Friend #3 who took friend #1’s spot, is engaged to one of Dh’s groomsmen. I really like her, we get along great, we are a lot closer now then we were before. She was a soild choice. She was also my wedding rock, she listened to every breakdown and kept me away from the BM drama.

Post # 12
895 posts
Busy bee

I chose people that we can share lifelong memories with, not current friends that might fade. I chose my best friend, my cousin, my step sister, and my FSIL. I chose people that I will be close with far after the wedding because the mothers in my family all said they chose close friends at the time and after marriage and kids they haven’t seen them since. 

Post # 13
1157 posts
Bumble bee
  • Wedding: October 2014

I chose my best friend as MOH – that was a no brainer for me, as she is to date the only person I have ever felt is a true best friend.  It’s a little hard because she lives 5 hours away so we don’t see each other often, but totally fine.

My 2 other bridesmaids are the 2 ladies who I felt were most supportive of me, my FI, and our upcoming wedding.  They’re very good friends of mine, but apart from that, they’re incredibly supportive and helpful.

For me, I realized that I was texting/calling these specific 3 people with any big news first, or for advice first, etc.

I felt like I should choose my FI’s sister at first, but I’m so glad I didn’t.  Go with your gut.

I would not choose someone who doesn’t support both me and my FI.

Post # 14
10886 posts
Sugar Beekeeper
  • Wedding: May 2009

I chose three of my four dearest friends from throughout my life and asked them to be bridesmaids.  I also asked my DH’s two daughters and his DIL as well as my own SIL to be in the wedding, because all of them were or would become my family.  Finally, I asked my “niece” (the daughter of one of my two closest friends and matrons of honor) to be a junior bridesmaid, because this young girl has been like a daughter to me. We are extremely close.

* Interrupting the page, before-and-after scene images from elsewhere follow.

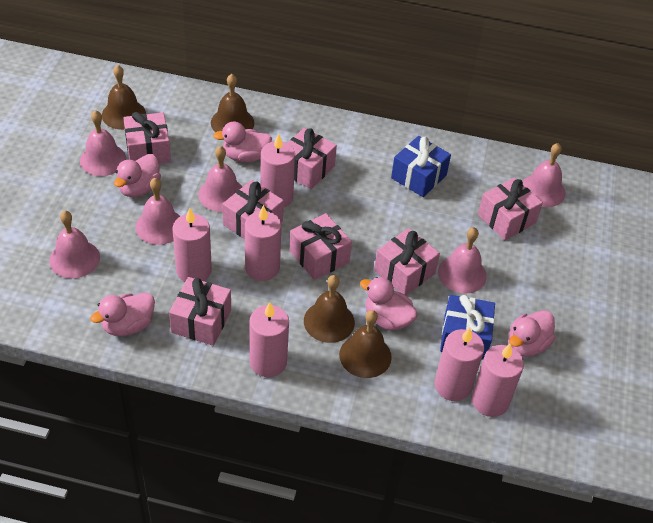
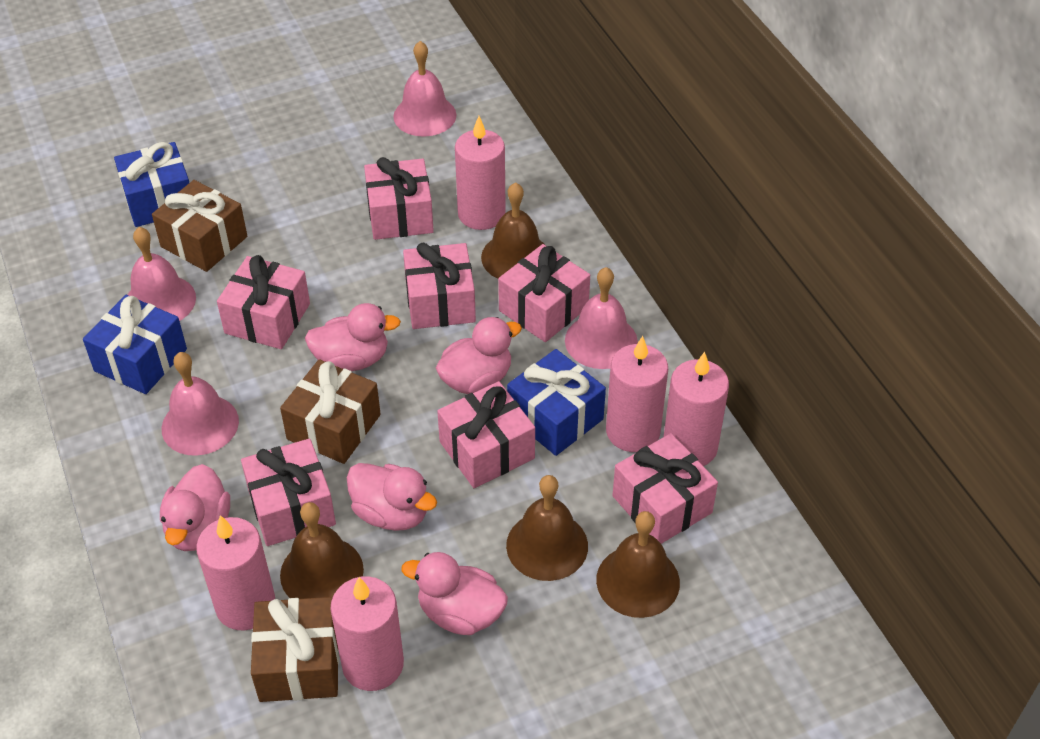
blue gift: 2 -> 3
brown gift: 0 -> 3
pink bell: 6 -> 4
pink candle: 6 -> 5

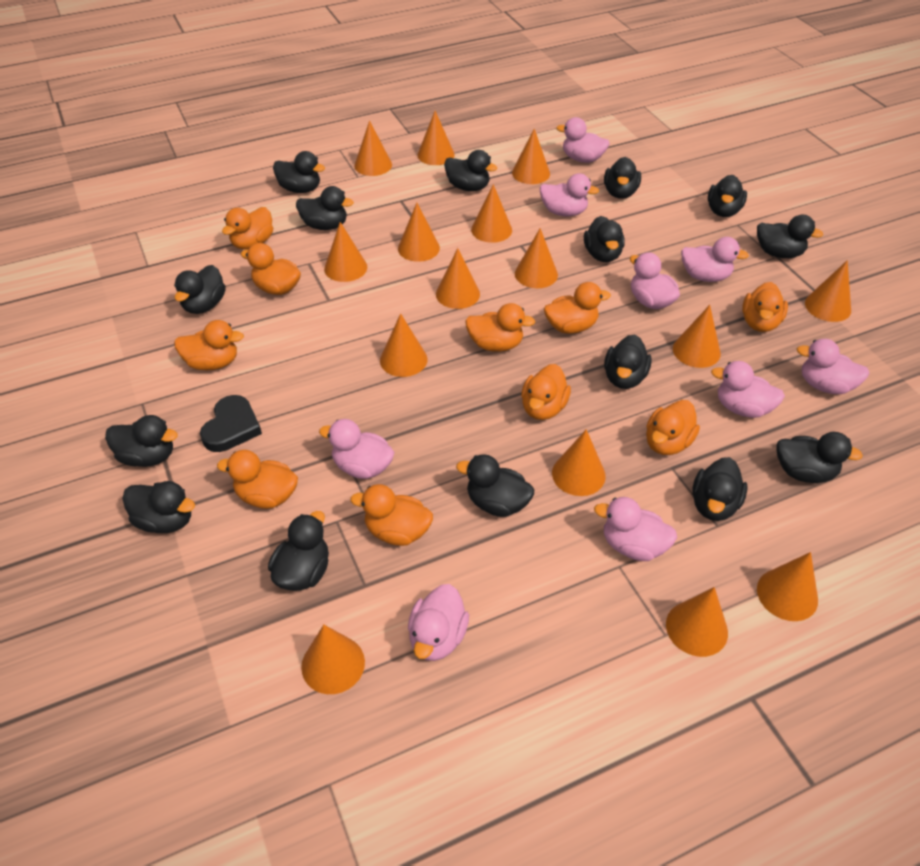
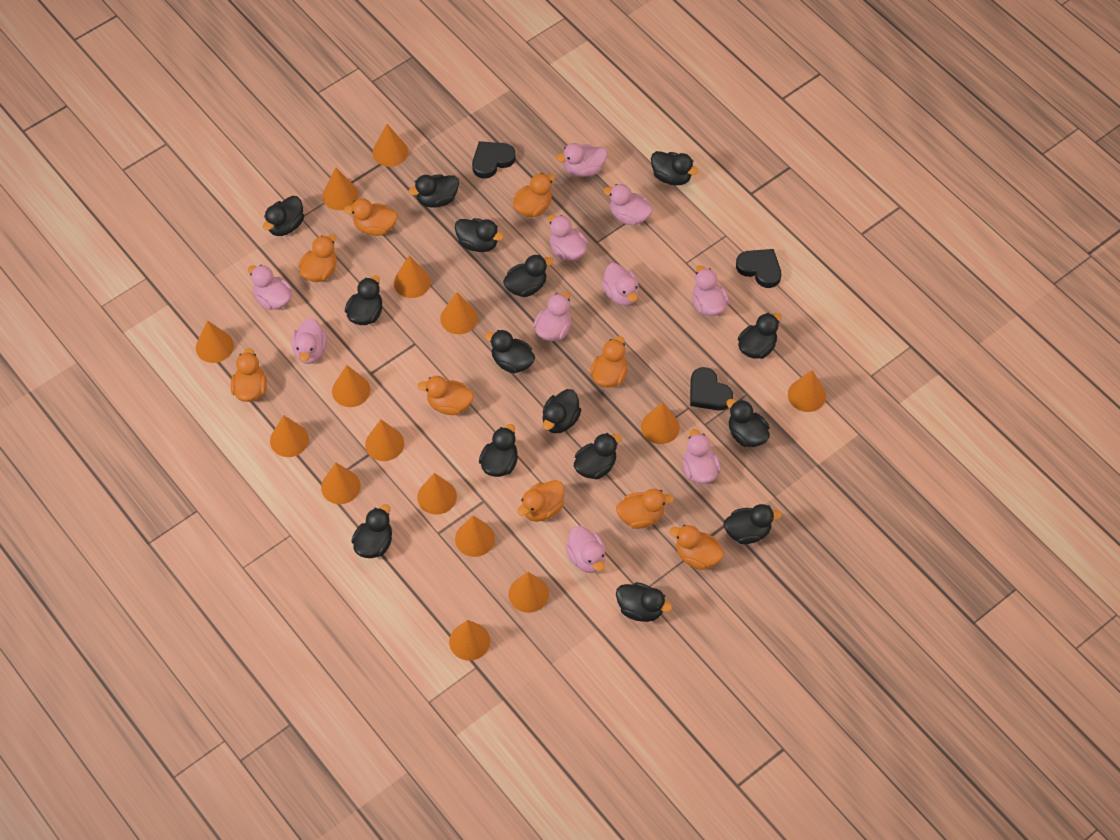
black heart: 1 -> 3
orange duck: 10 -> 9
pink duck: 9 -> 10

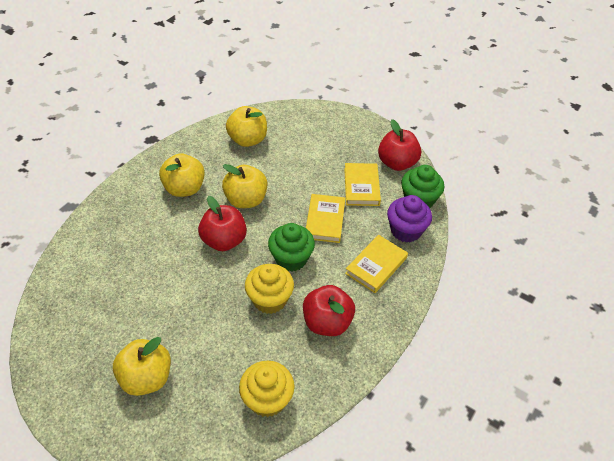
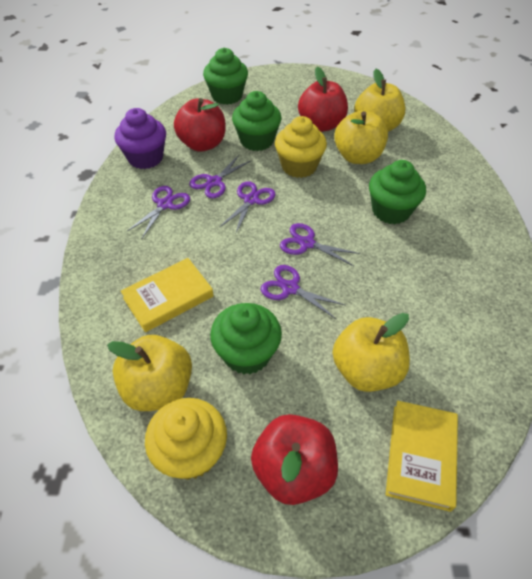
green cupcake: 2 -> 4
purple scissors: 0 -> 5
yellow book: 3 -> 2

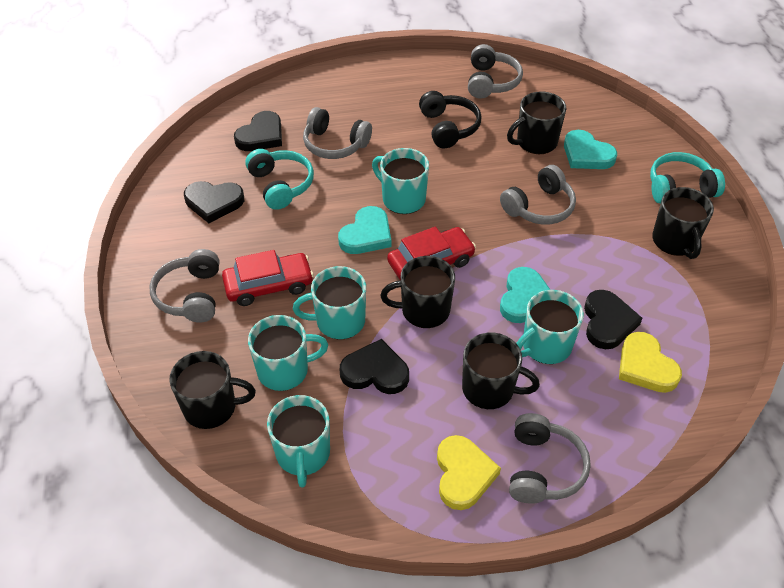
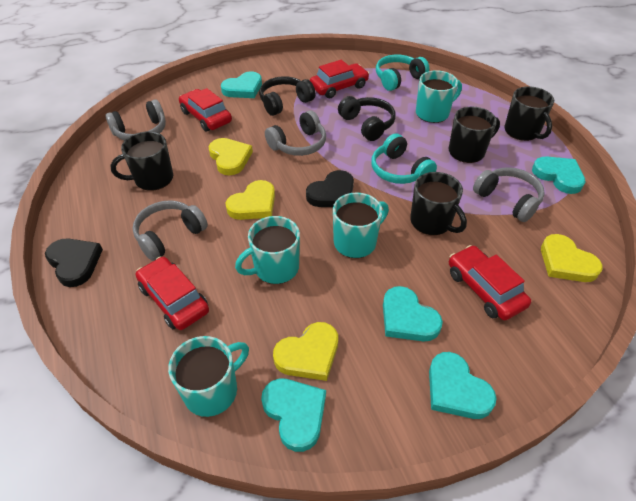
black headphones: 1 -> 2
black heart: 4 -> 2
black mug: 5 -> 4
grey headphones: 5 -> 4
red car: 2 -> 4
turquoise heart: 3 -> 5
turquoise mug: 5 -> 4
yellow heart: 2 -> 4

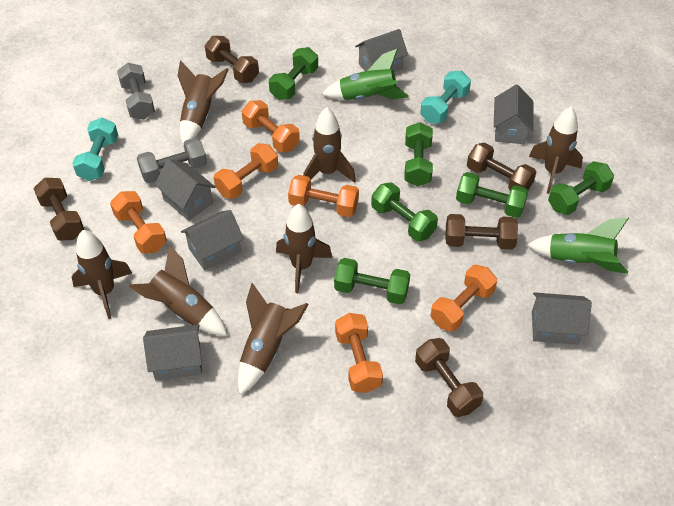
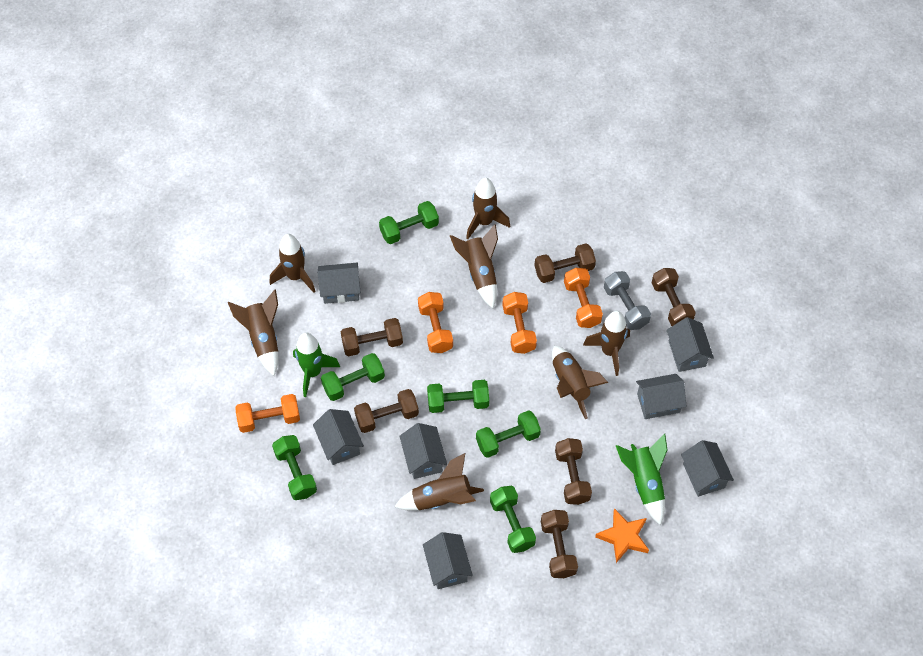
brown dumbbell: 5 -> 6
grey dumbbell: 2 -> 1
grey house: 6 -> 7
orange dumbbell: 6 -> 4
orange star: 0 -> 1
turquoise dumbbell: 2 -> 0

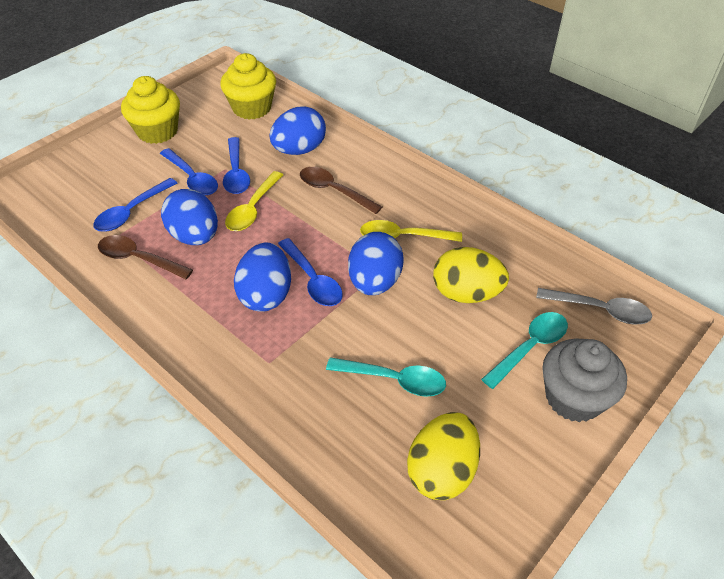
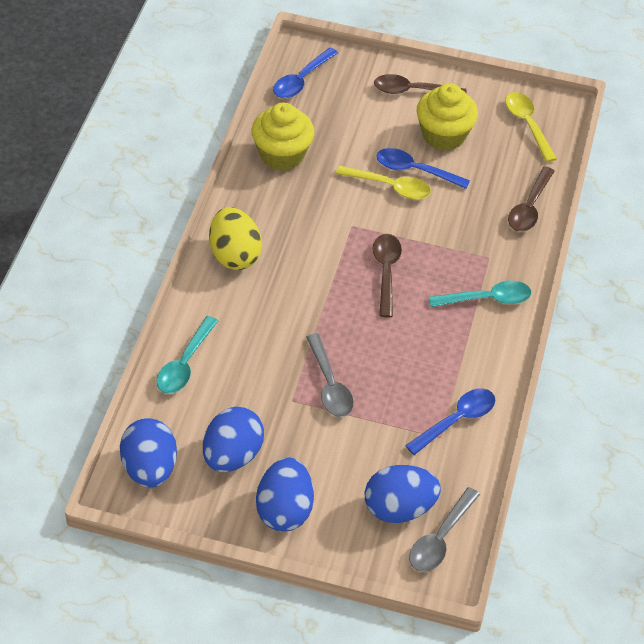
blue spoon: 4 -> 3
brown spoon: 2 -> 3
grey cupcake: 1 -> 0
grey spoon: 1 -> 2
yellow egg: 2 -> 1

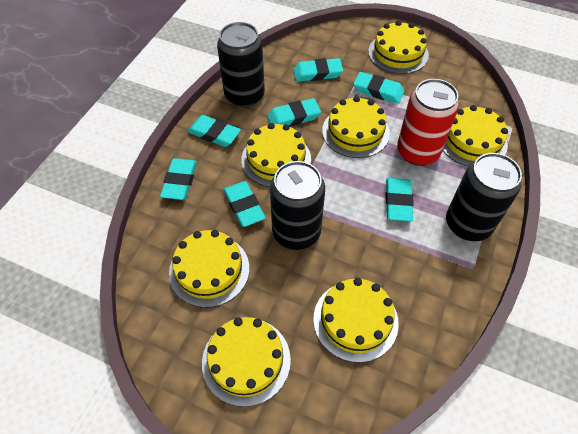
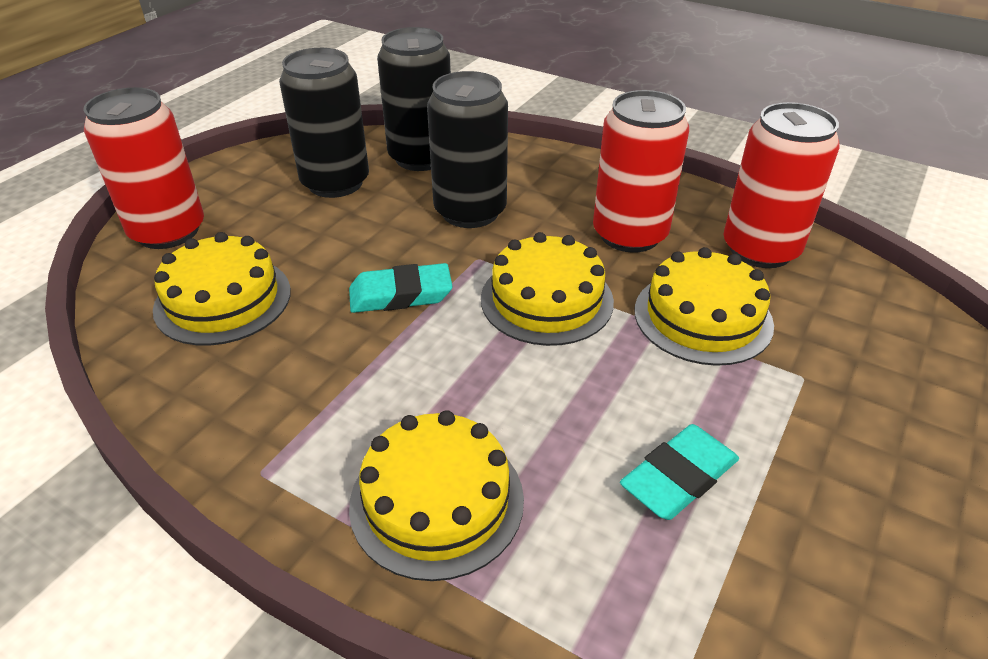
red can: 1 -> 3
turquoise eraser: 7 -> 2
yellow cake: 7 -> 4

I asked two of my other dear friends to sing and be a reader in my wedding, respectively.

Post # 16
863 posts
Busy bee
  • Wedding: October 2014

@Ap2010:  Meh, it depends. If they were a super close friend and they didn’t personally like FH, but they respected our relationship and they were happy for me then I might have them as a BM. 

Okay, this is so lame but I comprised a checklist. It’s not that I was looking to build the perfect bridal party or anything like that, I was afraid that I would end up with a bunch of high school friends or 100 bridesmaids if I didn’t have some kind of guideline. I didn’t view choosing my BMs as a competition, and I know that I made the right choices because I really feel like the honor is all mine.

So here is my checklist:

  • We have a good relationship
  • They are supportive of me and my relationship with FH
  • They wouldn’t think of being a BM as a chore or obligation
  • We feel like family in some way
  • I realistically see us still speaking in 10 years
  • If we don’t speak in 10 years, I wouldn’t regret having them as a BM
  • They have been there for me through some shit
  • They love me
  • I can be mysef around them
  • I can talk to them about my fears and anxieties
  • I couldn’t imagine our wedding day without them

Criteria that disqualifies someone: 

  • We have a very complicated friendship – I’m not having a BM who I love and hate equally because that always seems to bring drama
  • We were close at one point in my life but have since grown apart a lot 
  • They don’t respect my relationship with FH,
  • I can count on them to make me feel upset/angry/uncomfortable 

FH looked over my checklist too and we ended up with a huge bridal party! We agreed that anything over 7 each is too much for us. I have 7 BMs and FH has 6 GMs, we also each got an ‘honorable mention’ person who would do a reading. SO yeah, a bridal party of 13, 3 readings, 2 flower girls and a ring bearer. We have a loooooooot of thank you gifts to buy.